Economic calculations can then be used to compare the actual cost of fertiliser against potential profits for yield and grain price.

The average price of nitrogen is about $1 per kilogram. For every $1 spent on nitrogen, profits typically increase by $5.

For example, 40kg of nitrogen is required to increase yield by one tonne; assuming 80 per cent efficiency, 50kg needs to be applied. In the past, average nitrogen prices were about $1/kg and a tonne of wheat was worth $300.

Therefore, it would cost $50 to apply enough nitrogen to increase profit by $300 (one tonne), resulting in a profit of $250. Even if nitrogen prices triple, the cost of application will be $150 with a profit of $150.

Simulation models

Queensland DAF has undertaken price simulations at multiple locations. Results have shown that the agronomic targets remained profitable even when urea prices reach up to $1350. These calculations were sourced from two tools, CropARM and CliMate. These tools help growers and advisers consider season risk when determining nitrogen requirements.

For instance, calculations showed that a Goondiwindi wheat crop achieved a gross margin of $533 per hectare when the recommended 100kg of nitrogen per hectare was applied and both urea and grain prices were average (Table 1). These calculations were based on a conservative rate of 60 per cent nitrogen recovery by the crop.

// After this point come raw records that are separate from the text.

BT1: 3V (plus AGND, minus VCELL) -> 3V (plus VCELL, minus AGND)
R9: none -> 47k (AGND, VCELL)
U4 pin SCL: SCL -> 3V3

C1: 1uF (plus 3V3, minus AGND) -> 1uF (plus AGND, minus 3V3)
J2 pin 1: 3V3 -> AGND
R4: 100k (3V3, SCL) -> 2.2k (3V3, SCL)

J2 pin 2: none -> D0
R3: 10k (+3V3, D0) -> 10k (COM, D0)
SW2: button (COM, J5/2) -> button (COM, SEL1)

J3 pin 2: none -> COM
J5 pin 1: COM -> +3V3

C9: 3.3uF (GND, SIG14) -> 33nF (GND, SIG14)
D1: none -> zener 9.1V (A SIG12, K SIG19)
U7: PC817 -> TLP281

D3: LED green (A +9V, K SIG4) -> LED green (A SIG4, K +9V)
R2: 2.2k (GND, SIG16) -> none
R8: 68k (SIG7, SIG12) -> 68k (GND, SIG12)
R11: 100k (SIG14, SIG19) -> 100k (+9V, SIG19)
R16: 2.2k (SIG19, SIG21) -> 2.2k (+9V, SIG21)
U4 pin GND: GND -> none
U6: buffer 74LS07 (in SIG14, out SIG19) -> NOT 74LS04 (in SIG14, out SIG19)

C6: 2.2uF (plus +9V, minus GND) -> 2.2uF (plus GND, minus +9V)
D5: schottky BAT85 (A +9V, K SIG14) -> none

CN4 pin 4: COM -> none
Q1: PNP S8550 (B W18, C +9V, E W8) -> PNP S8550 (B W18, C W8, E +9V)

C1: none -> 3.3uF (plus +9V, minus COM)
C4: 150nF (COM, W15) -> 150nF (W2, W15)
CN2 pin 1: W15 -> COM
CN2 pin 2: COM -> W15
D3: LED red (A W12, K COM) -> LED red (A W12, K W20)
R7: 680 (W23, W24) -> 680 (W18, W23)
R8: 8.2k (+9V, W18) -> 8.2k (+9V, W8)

Table 1: Comparison of the impact of increased urea prices on gross margins with and without increased grain prices at three rates of urea at Goondiwindi, Queensland. The figures demonstrate that even when urea prices increase to $1350, nitrogen application at 100kg/ha is more profitable than lower rates regardless of whether grain prices are average ($295/t) or above average ($400/t).

financial table

Source: James Hagan, DAF

As urea prices have increased, the calculations showed that the gross margin reduced to $338, which is still a higher profit compared to when nitrogen rates reduced to 50kg/ha or zero. When above-average wheat prices were factored in, the gross margin increased to $716 when 100kg nitrogen/ha was applied.

These figures do not account for the legacy benefit of applied nitrogen. Research has shown that the majority of nitrogen not available in the year of application is typically available to following crops, contributing to gross margins in the following seasons.